Precedents: It’s Nuts! Co-Employment Liability and Defenses

Jesse Robles was employed by a staffing company. He was assigned to temporarily work for a food processing company that produced nuts. Alejandro Galvez, an employee of the nut company, misloaded a large bag of nuts using a forklift which caused a hook apparatus to fall on Robles resulting in his injury.

Robles collected workers’ compensation benefits from the staffing company’s workers’ compensation carrier. He also filed suit against the nut company and its employee, Galvez. The nut company argued that Robles’ exclusive remedy was to recover workers’ compensation benefits from the staffing company’s comp carrier. In effect, it argued that the staffing company’s exclusive remedy defense also applied to it as a borrowing employer.

The court agreed with the nut company, holding that Robles was only entitled to workers’ comp benefits. Robles v. Mount Franklin Food, L.L.C., 591 S.W.3d 158 (Tex. App.—El Paso 2019, pet. denied).

The Robles court explained how the co-employment defense works in Texas, grounding its ruling in the reasoning of a 1996 Houston case. In that case, Brown v. Aztec Rig Equipment, Inc., 921 S. W. 2d 835 (Tex. App. — Houston [14th District.] 1996), William Brown filed a negligence suit against Aztec, an oil and gas drilling and servicing company, and Administaff, for personal injuries he allegedly sustained on Aztec’s premises. Administaff was in the business of staff leasing, employing its client’s work force then leasing them back to carry out the client’s business.

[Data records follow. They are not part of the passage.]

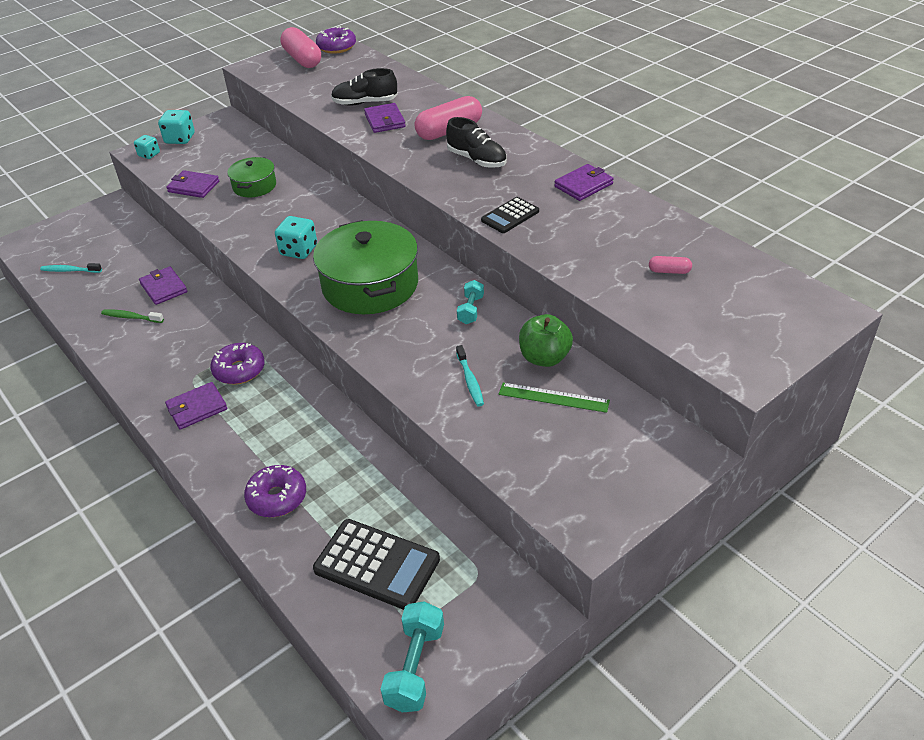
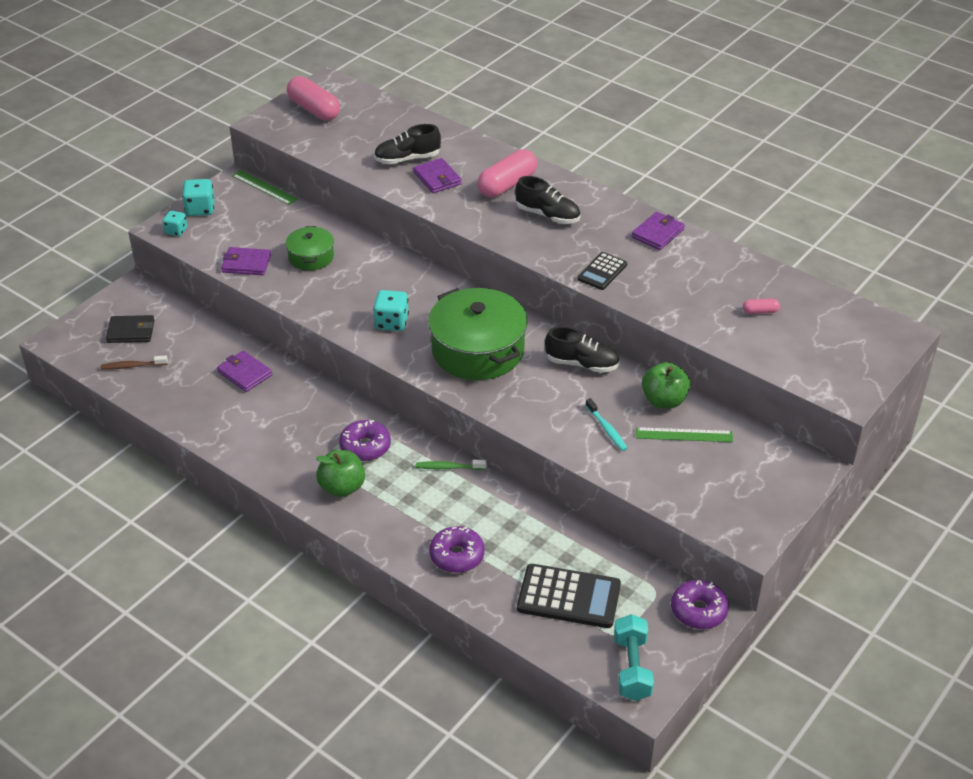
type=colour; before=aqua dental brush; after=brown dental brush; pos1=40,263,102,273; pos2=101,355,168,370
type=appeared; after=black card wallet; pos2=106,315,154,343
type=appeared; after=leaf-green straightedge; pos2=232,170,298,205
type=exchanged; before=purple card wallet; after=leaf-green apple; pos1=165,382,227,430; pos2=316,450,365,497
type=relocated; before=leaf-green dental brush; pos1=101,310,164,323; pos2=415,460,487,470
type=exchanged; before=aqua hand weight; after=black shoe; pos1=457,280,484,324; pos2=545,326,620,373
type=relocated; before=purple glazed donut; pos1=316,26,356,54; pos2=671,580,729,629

Prior to the date of injury, Administaff had entered into a series of “Client Service Agreements” with Aztec, agreeing to furnish workers’ compensation coverage to all Administaff’s employees it furnished to Aztec. The contract provided for other agreements including that Administaff and Aztec would be considered co-employers over persons furnished to Aztec for purposes of “employer liability under workers’ compensation laws.”

Before his accident occurred Brown had signed “Employment Agreements” with Administaff, agreeing to be assigned to Aztec and to be an employee of both Administaff and Aztec “for the purposes of workers’ compensation coverage.” This agreement further provided that in the event of any injury, Brown’s sole remedy lied in the coverage under Administaff’s workers’ compensation policy under the theory that Administaff and Aztec were co-employers.

After the accident Brown sought workers’ compensation benefits under Administaff’s workers’ compensation policy while also pursuing a negligence suit against both Administaff and Aztec. However, the trial court granted both Administaff and Aztec’s motion for summary judgment on several grounds including that the suit was barred by the exclusive remedy provision of the Workers’ Compensation Act (§408.001). The essential question on appeal was whether both Administaff and Aztec were entitled to assert the exclusive remedy provision as a defense in a negligence action as co-employers.

The court of appeals affirmed the trial court, holding that the Plaintiff’s contention that Aztec did not have workers’ compensation coverage, and thus could not assert the exclusive remedy defense, was incorrect. The Appellate Court noted that Administaff’s agreement with Aztec specifically required it to purchase workers’ compensation insurance covering all employees furnished to Aztec, that both the Client Service Agreements and Employer Agreement expressly provided for co- employer status, and that Administaff purchased workers’ compensation insurance using the service fees paid by Aztec. Thus, both were entitled to the protection of the exclusive remedy provision of the Workers’ Compensation Act.

These cases illustrate a species of co-employment that provides hiring flexibility to employers along with the security of workers’ compensation coverage to their employees. The theory of protection is now codified in the Professional Employer Organization Act, which affords security of coverage to injured workers, protects employers from potential common law liability, and creates an exception to the general rule in Texas that an employer may not “split its workforce” for workers’ compensation coverage purposes.

A threshold requirement for professional employment licensing is that a PEO establish the terms of a professional employer services agreement by written contract between itself and its client company. The PEO must also give notice of the agreement to the employees it assigns to a client’s work site. The contract between the PEO and the client must comply with the Act’s requirements, and in particular, it must provide that the PEO reserves the right of direction and control over assigned employees; retains the right to hire, fire, discipline, and reassign assigned employees; and retains the right of direction and control of the adoption of employment and safety policies and to manage workers’ compensation claims and related procedures.

Contracting parties can take advantage of the Professional Employer Organization Act if they enter into a valid professional employer services agreement. Professional Employer Organizations are required to be licensed under Tex. Lab. Code § 91 et. seq.